I also found it weird that page 2-10 were the same and after that it was equal... the thing is though that the query is correct, and sadly, the database is also correct in returning the same pages: simply because there's no correct ordering.

For duplicates, I didnt' mean complete duplicate rows wink , but duplicates in the fields to order.

If you fetch customers, and you order on Country, and there are more customers with the same country, what is the order in which these customers with the same country are returned? That's undefined. So one time you'll get them in one order, and another time in another order. To get a deterministic ordering, you'll have to specify a sort clause which, across the ordering, has unique values.

If you for example omit the orderby in linq to sql and you use paging, it will tell you it can't proceed.

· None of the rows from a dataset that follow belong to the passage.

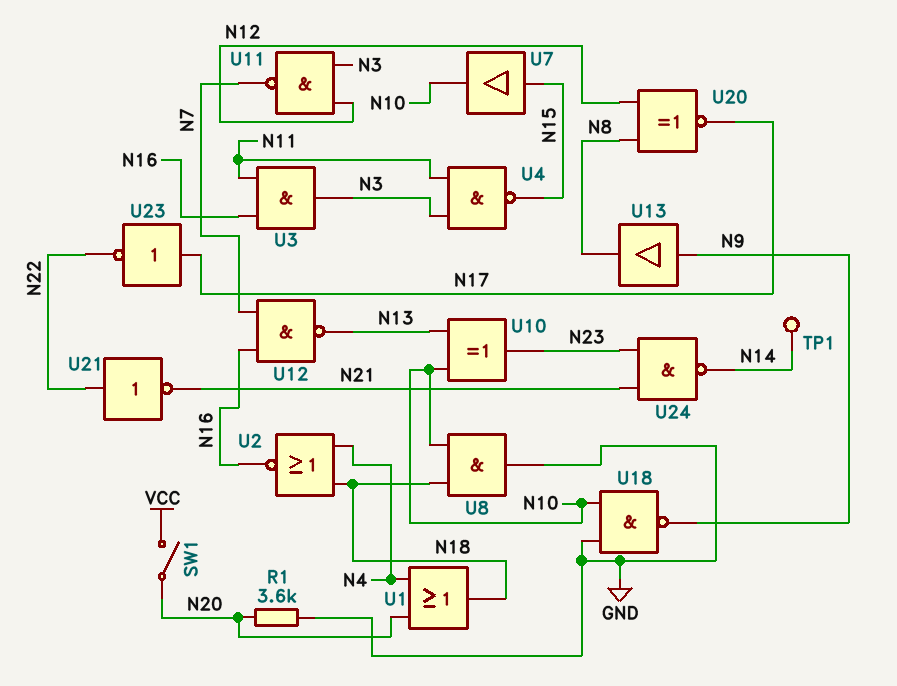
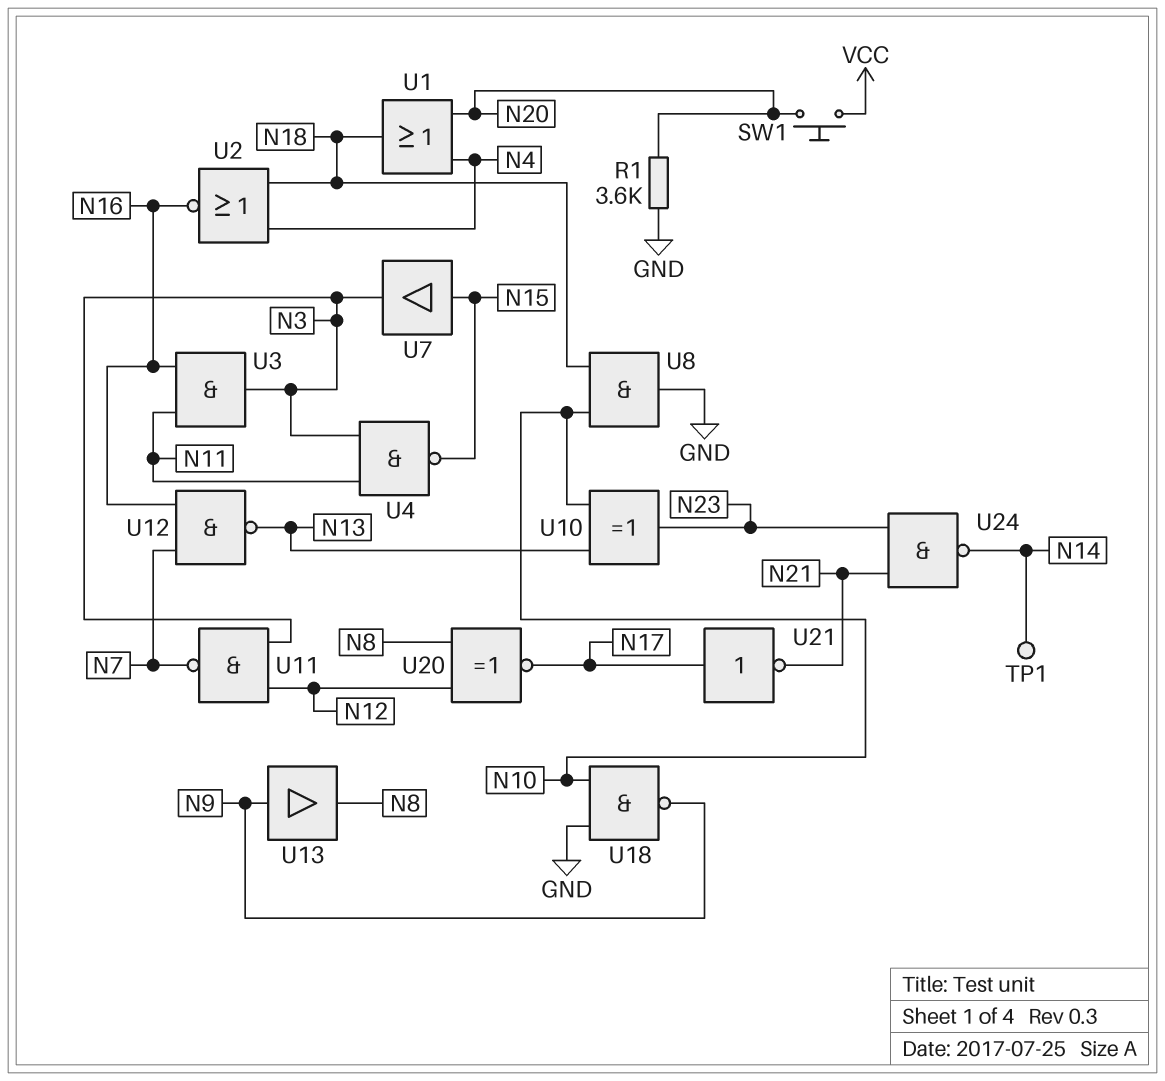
SW1: switch (N20, VCC) -> button (N20, VCC)
U7: buffer (in N15, out N10) -> buffer (in N15, out N3)
U21: NOT (in N22, out N21) -> NOT (in N17, out N21)
U23: NOT (in N17, out N22) -> none

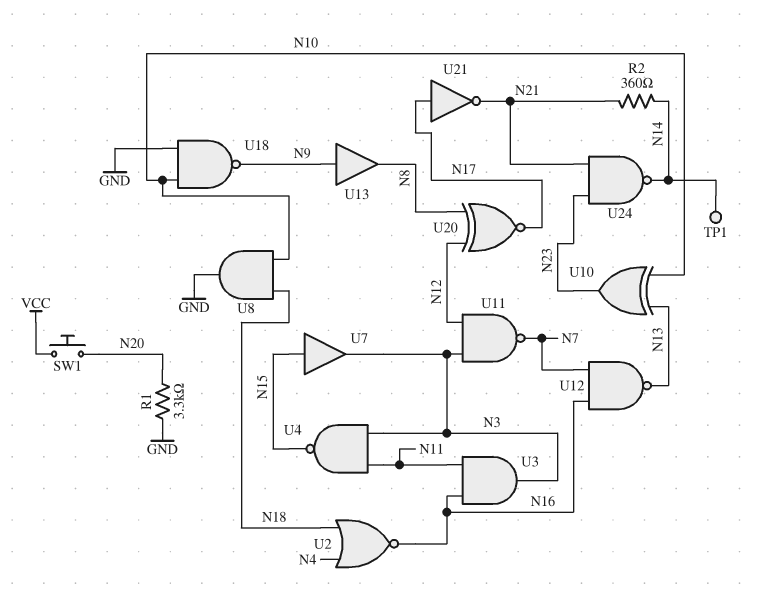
R1: 3.6k (GND, N20) -> 3.3k (GND, N20)
R2: none -> 360 (N14, N21)
U1: OR (in N4, in N20, out N18) -> none

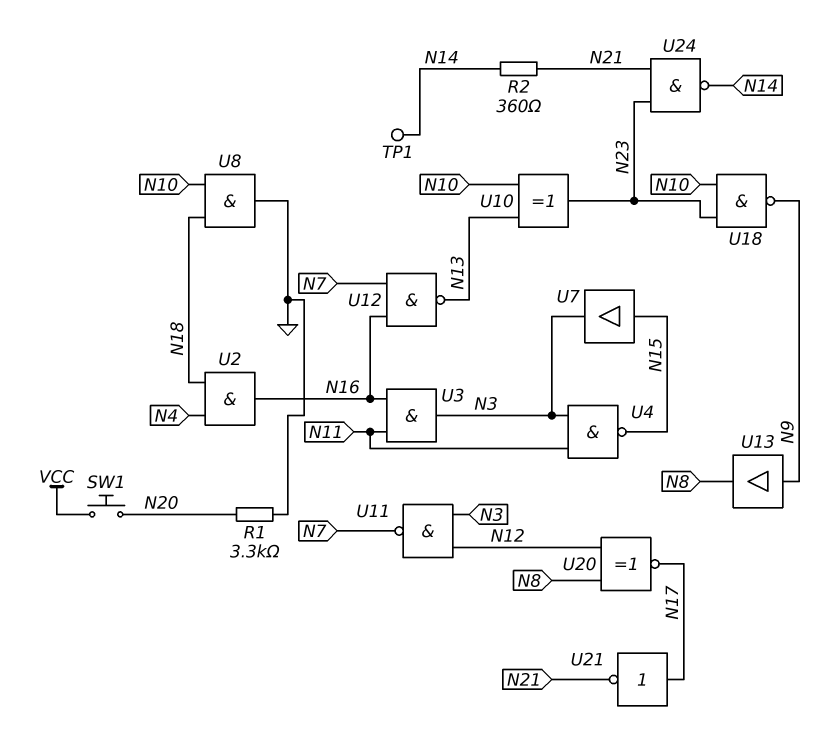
U2: NOR (in N4, in N18, out N16) -> AND (in N4, in N18, out N16)
U18: NAND (in GND, in N10, out N9) -> NAND (in N10, in N23, out N9)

This is why. simple_smile

So, it's not a matter of bugs or not, it's a matter of what the SQL standard says and what an RDBMS has to do. With these kind of things, the best thing to do is examine the SQL. You'll see that the paging query LLBLGen pro uses is way different than the one Linq to sql uses, as linq to sql can't page over all resultsets.

I tested different sortings in your testcode, and when I formulated a sorting which, across the fields sorted, had unique values (so the sorting was deterministic!), the paging worked ok. If your collegues still think there's a bug in our code, let them define a query which has a deterministic ordering and show that paging fails.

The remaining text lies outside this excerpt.